The sun-set had now fairly passed, and the travellers
were at the witching moment that precedes
the final disappearance of the day. A calm so
deep rested on the limpid lake, that it was not easy
to distinguish the line which separated the two
elements, in those places where the blue of the
land was confounded with the well-known and peculiar
color of the Leman.

The precise position of the Winkelried was near
mid-way between the shores of Vaud and those
of Savoy, though nearer to the first than to the
last.

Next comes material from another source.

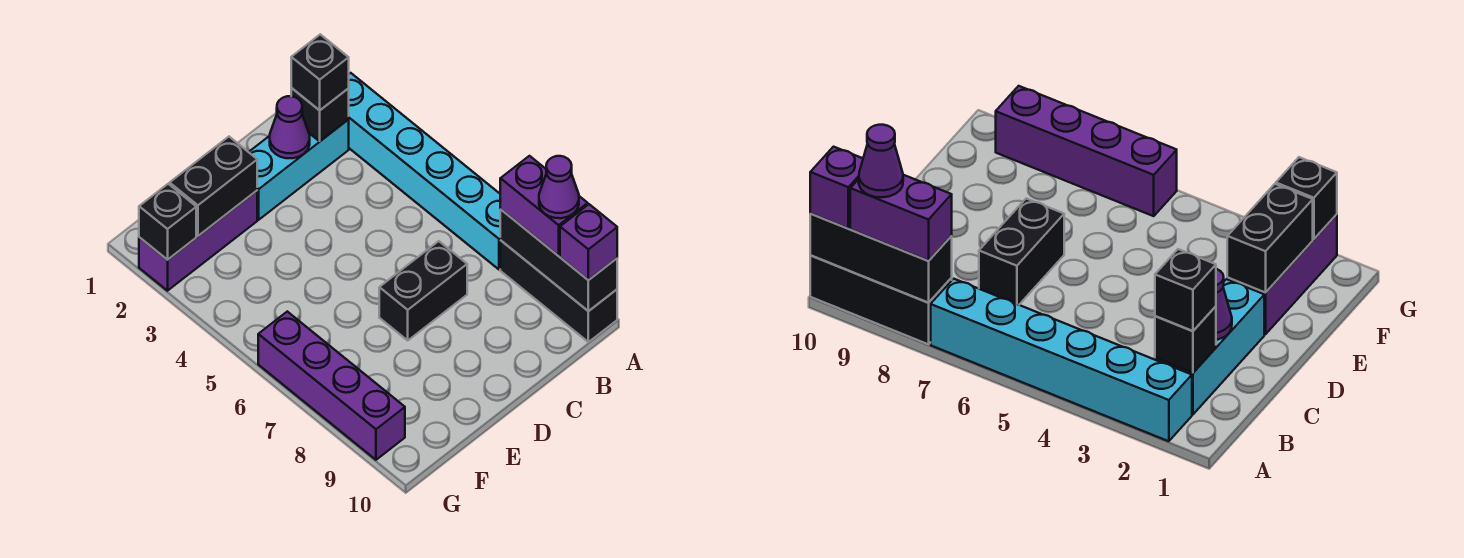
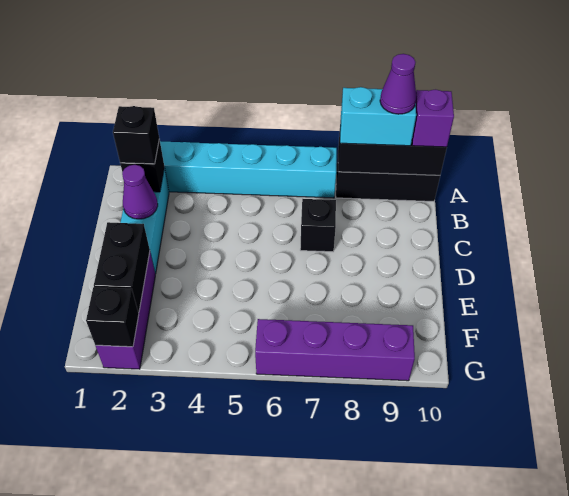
purple brick A8:A9 level 3 -> cyan brick A8:A9 level 3
black brick C7:D7 level 1 -> black brick C7 level 1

Not another sail was visible on the whole
of the watery expanse, with the exception of one
that hung lazily from its yard, in a small bark that
was pulling towards St. Gingoulph, bearing Savoyards
returning to their homes from the other
side of the lake, and which, in that delusive landscape,
appeared to the eye to be within a stone's-throw
of the base of the mountain, though, in
truth, still a weary row from the land.

Nature has spread her work on a scale so magnificent
in this sublime region that ocular deceptions
of this character abound, and it requires
time and practice to judge of those measurements
which have been rendered familiar in other scenes.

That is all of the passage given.